A hint of humor remained and his mouth, blood stains dried in the cracked corners, lifted lopsided.
"I rescind that..." his breathing became more labored. Rukia felt the brush of death - like herself - but without form or a face enclosing the space around them, wrapping the human male's body in a tight grip of mortality's coil.
"You're not...unpleasant to look at."
He died with a contented look on his face. Seconds before his body evaporated, she took up the sword lying in the grass near her hip and left the mark of Konso on his forehead. Hijikata and the small fleet of soldiers found her sitting in the early morning sunshine, ash, clothing and a sword stuck in the ground were all that remained of the First Division Captain.
She did not cry.
...
Warriors did not speak their emotions.
Emotions made one weak. Her brother taught her that, Hijikata emulated the warrior-ideal. Though he irritated her when he spoke, when he said, "Kuchiki-kun." when she was serving him, acting the perfect little pageboy/girl now that the fate of the Shinsengumi was imminent.
No one spoke it.
"How did she die?" Rukia finally asked, catching Harada plucking disconsolately at a late summer bloom. It was the last splotch of monochrome in the dying green, a brisk night autumn wind stirred his hair, brushed her cheeks. She had hardly seen Harada outside after Nagakura and Heisuke-kun had disappeared fighting enemy soldiers. It was known to her now about the fate of the Rasetsu, turning into dust once their life force was extinguished.
Harada was pale but managed a tiny smile for her. "So you've noticed?"
"Other than Hijikata-san's antipathy toward pagegirls serving him tea, yes." Rukia sounded almost bitter - even to herself and couldn't fathom why. Harada's hand closed upon the fragile bloom, the crimson bandages stood out starkly against the pure white.

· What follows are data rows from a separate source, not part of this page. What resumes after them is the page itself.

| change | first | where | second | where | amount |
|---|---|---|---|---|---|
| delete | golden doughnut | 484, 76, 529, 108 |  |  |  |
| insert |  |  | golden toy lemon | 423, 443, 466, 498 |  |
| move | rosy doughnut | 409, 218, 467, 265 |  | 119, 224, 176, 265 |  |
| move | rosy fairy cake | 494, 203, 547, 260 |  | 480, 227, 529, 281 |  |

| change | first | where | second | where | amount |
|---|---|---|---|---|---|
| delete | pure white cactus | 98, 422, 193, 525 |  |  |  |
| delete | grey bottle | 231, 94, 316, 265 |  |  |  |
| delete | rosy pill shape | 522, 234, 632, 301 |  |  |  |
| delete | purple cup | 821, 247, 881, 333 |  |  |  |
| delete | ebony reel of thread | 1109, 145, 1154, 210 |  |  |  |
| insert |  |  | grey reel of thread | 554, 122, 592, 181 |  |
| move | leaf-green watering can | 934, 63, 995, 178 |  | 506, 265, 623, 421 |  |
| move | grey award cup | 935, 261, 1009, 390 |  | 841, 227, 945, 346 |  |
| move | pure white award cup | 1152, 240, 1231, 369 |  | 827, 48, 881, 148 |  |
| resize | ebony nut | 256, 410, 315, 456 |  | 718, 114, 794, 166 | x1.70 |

"She was the daughter of Koudou Yukimura-san, the one whom created the Ochimizu our dear Sannan-san perfected for our downfall."

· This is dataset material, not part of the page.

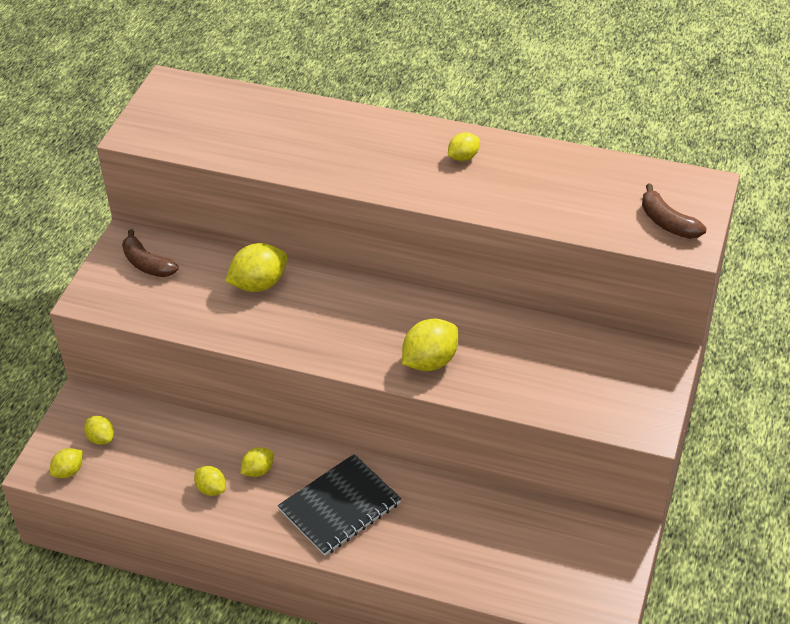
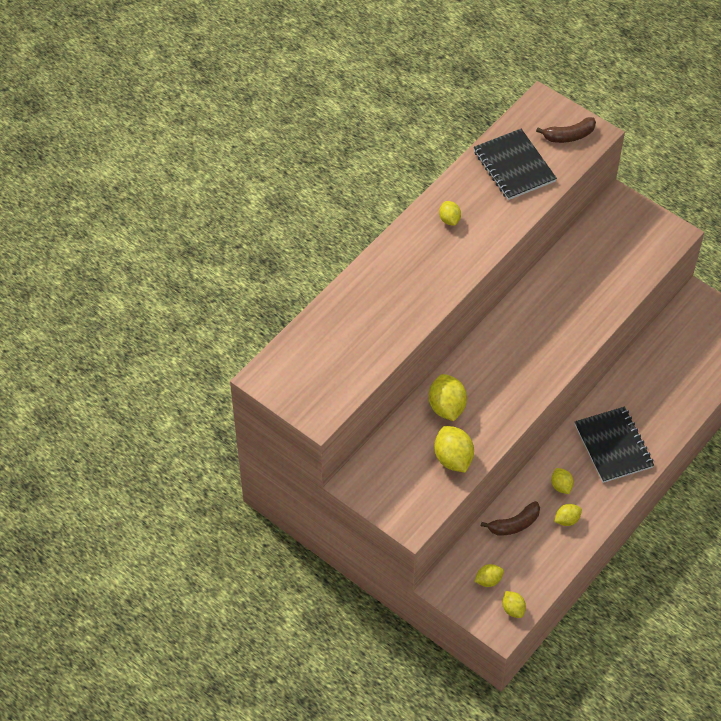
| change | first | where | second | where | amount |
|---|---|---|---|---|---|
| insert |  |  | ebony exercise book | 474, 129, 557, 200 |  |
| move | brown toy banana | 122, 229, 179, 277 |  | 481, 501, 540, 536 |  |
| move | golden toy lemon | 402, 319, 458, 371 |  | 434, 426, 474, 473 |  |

She had heard the names but listened in rapt attention as he unfolded a story of tragedy.
Chizuru was in fact the very opposite of 'Kuchiki-san' a sweet, happy girl whom has fate would have it, was a pure-blood oni whose blood...was the possible antidote to the Rasetsu's bloodlust. At least Sannan-san had believed so, going further one month prior to 'Kuchiki-san's' appearance on the Edo street, to murder Chizuru-chan with a silver blade and drink her blood.
Rukia had paled in horror, murmuring sadly, "oh how dreadful. That poor, poor girl."
Harada's face reflected sadness, his lank red hair refined from a fire engine red, hung lankly to fringe the back of his neck and sides of his face. "It did...save some portion of Sannan-san's humanity, at least his bodily form. He tried at first to pin Chizuru-chan's murder on the Rasetsu unit but Hijikata-san caught him trying to feed a vial of blood to one of the afflicted. Sannan-san confessed once confronted by Hijikata-san and Kondou-san. He freely admitted to the deed, going as far to say he had done it in the name of the Shinsengumi...to save us all." Harada sounded terribly bitter, a bite of anger lingering.
Rukia was at a loss at what to say. "Did he - was he executed?" she finally asked in a small voice. Harada closed his eyes, smiling humorlessly. "He was. We all watched him commit forced Seppuku in the courtyard." His bright eyes opened, a flicker of feral anger passed through them. "But then...one month after his death, Okita-kun's patrol reported the shape of a man matching Sannan-san's description."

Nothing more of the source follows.